This will let you know whether your "innovation" is more like "Cars don't need to run on gasoline!" or "Cars don't need crumple zones and airbags!"
The Rules Matter, So Design with Intent
The rules matter the rules fucking matter holy shit what you actually write down on the page matters I can’t believe this is actually the seemingly most needed piece of advice on this list. The. rules. matter.
Design your game to be played in the way you designed it. The rules affect the tone and genre of your game, they affect the type of people PCs can be and the kind of stories that will result from gameplay. Bonuses encourage PC behaviors, penalties discourage PC behaviors.
Do not fall for the trap of “oh well people will just play it their own way based on vibes anyway so it doesn’t matter what I write the rules to be.” Write that you wrote this game to be played by the rules and that significant changes to the rules mean that players are no-longer playing the game you made. Write like you deserve for your art to be acknowledged by its audience. If you don’t, then there is no point in anyone playing the game you made, because if the person who wrote it doesn’t even care what the rules say, why should anyone? The people whose “playing” of TTRPGs consists of never opening the rulebook and improving based on “vibes” will still do that no matter what, but the people who would have actually tried to engage with your game will find that it sucks if you don’t even care what the rules are yourself.
Playtest
You need to playtest your game if you want it to work as intended. You need multiple sets of eyes on it. If you don’t have the opportunity personally to do so, just release your game anyway with the acknowledgement that it’s unfinished. Call it an alpha or a beta version, and ask for people that do play it to give feedback, then update and fix the game based on that feedback.
Ignore Feedback
Most people do not have any game design credibility, perhaps least of all TTRPG players. You do not, in fact, have to listen to everything people say about your game. Once you ask for feedback, people will come to you with the most deranged, asinine, bad-faith “feedback” you can imagine, and then get really mad at you when you don’t fall to your knees and kiss their feet about it. You do not need to take this feedback at face value, instead you need to learn to read between the lines and find out which parts of the rules text are being misinterpreted by players, and which incorrect assumptions players are making about your game. Then, you update and improve the game by clearing those up. Only like 30% of “feedback” you receive will actually be a directly helpful suggestion in its own right at face value.
You can’t please everyone, and shouldn’t, so appeal to the people who actually like your game for being what it is, not the people who don’t.

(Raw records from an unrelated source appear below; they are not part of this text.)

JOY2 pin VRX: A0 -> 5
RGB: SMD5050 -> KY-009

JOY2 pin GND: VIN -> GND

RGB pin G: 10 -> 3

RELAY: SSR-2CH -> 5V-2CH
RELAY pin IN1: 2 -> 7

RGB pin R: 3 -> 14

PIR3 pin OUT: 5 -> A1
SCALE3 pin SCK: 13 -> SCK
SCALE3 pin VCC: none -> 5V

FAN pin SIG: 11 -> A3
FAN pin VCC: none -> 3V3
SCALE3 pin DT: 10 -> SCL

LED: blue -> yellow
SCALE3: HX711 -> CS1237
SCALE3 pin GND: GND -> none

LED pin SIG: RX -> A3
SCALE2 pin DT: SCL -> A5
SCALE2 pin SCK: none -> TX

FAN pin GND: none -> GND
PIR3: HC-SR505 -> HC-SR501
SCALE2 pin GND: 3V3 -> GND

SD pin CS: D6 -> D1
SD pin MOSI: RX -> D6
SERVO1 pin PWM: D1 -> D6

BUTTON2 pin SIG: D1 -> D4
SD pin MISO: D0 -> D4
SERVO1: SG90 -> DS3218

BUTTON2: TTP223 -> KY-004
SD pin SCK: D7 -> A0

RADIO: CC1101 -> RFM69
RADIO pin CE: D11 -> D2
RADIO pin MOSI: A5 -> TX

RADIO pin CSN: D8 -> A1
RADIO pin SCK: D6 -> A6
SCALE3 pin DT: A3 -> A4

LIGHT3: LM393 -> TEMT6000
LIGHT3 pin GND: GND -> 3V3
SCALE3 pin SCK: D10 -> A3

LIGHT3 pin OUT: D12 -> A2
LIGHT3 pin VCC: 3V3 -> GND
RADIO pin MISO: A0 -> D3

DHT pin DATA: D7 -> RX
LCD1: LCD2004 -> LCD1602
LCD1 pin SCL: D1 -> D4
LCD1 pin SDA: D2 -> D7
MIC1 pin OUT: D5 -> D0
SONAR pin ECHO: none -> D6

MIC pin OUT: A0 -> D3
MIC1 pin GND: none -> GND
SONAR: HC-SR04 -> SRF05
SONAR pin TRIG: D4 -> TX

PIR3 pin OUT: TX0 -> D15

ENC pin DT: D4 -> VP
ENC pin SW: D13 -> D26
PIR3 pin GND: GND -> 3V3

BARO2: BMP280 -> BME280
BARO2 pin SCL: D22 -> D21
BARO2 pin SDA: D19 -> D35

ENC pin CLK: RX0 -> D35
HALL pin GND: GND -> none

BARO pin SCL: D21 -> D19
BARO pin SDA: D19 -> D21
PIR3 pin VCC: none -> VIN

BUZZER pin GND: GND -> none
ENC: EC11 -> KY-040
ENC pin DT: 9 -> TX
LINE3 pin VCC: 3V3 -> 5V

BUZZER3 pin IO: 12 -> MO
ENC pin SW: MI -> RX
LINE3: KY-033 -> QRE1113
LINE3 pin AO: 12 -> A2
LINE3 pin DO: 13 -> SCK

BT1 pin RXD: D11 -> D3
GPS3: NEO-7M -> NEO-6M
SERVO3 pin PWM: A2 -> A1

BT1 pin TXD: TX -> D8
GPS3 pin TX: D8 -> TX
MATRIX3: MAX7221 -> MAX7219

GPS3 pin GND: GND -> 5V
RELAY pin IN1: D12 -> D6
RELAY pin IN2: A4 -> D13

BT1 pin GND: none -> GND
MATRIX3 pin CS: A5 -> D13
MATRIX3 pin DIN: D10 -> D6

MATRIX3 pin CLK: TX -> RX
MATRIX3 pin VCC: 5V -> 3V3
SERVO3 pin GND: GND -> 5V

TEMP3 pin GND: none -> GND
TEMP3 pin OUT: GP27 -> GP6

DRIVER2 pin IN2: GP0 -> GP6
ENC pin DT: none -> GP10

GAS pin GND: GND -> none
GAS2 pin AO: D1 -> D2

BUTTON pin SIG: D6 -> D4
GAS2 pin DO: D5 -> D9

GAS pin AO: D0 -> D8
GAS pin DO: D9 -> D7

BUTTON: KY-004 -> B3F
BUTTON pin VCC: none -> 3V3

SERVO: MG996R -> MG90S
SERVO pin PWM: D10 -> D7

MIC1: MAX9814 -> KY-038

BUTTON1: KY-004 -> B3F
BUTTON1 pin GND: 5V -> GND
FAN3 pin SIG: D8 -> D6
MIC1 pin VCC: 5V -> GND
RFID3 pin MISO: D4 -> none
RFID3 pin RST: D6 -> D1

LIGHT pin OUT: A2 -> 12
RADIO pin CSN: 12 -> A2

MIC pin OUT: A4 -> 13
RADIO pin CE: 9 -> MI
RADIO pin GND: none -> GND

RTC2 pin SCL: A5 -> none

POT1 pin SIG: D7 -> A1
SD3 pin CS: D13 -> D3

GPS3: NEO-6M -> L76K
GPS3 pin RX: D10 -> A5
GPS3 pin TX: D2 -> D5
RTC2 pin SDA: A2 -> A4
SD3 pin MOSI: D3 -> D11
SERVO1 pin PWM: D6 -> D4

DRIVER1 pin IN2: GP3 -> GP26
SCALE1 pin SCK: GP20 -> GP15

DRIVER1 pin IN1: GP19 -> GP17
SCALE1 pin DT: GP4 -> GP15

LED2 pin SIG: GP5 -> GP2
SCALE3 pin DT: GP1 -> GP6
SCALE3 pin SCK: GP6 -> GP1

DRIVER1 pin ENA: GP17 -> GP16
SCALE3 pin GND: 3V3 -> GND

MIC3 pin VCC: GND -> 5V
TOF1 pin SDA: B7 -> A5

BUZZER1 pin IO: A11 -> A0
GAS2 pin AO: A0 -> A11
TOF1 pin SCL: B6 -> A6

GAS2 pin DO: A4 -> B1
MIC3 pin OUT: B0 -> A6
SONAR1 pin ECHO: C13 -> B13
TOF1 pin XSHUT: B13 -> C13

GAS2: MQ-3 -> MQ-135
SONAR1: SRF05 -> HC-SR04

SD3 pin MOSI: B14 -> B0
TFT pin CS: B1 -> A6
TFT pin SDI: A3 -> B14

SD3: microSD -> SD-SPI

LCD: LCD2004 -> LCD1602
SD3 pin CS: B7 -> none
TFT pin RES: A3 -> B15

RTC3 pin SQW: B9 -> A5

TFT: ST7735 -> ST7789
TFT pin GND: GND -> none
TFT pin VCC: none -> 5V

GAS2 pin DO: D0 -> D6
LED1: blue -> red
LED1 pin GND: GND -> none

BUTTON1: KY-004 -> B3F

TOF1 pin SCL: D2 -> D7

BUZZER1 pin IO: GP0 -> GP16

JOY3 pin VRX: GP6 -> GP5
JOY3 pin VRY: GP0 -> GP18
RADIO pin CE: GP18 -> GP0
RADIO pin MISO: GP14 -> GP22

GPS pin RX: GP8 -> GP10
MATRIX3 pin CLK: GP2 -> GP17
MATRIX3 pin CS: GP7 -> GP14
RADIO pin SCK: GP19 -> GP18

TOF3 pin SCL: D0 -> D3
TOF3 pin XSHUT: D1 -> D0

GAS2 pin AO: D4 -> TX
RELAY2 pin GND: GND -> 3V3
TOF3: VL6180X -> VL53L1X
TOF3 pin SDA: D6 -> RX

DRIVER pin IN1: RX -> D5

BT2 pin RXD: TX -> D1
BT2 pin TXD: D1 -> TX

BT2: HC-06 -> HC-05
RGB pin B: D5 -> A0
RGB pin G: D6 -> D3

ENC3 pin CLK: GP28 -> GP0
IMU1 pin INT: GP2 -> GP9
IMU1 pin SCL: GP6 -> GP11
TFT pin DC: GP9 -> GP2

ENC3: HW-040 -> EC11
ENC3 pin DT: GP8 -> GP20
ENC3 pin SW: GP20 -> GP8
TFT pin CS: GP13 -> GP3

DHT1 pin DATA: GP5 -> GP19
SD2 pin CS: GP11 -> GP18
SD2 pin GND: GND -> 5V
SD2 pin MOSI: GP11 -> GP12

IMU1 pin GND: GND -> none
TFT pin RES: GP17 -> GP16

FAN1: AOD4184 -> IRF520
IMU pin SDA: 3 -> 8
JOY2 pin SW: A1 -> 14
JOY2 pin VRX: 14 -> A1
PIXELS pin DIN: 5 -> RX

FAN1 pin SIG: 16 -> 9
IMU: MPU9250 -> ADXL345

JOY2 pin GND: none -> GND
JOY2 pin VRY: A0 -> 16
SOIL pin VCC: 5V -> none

Read Eureka: Investigative Urban Fantasy
Yeah this one sounds self-serving but hear me out. Eureka: Investigative Urban Fantasy is as much a treatise on TTRPG game design as it is a game itself. When it presents mechanics and rules, it tells you what they are, why they are, how they are, and what you’re intended to do with them. This makes it an excellent example to read for anyone wanting to get serious about game design and learn how TTRPGs tick under the hood, and an excellent example of a TTRPG that expects players to play it the way it was written to be played, and why that is a good thing. Also you can download it for free.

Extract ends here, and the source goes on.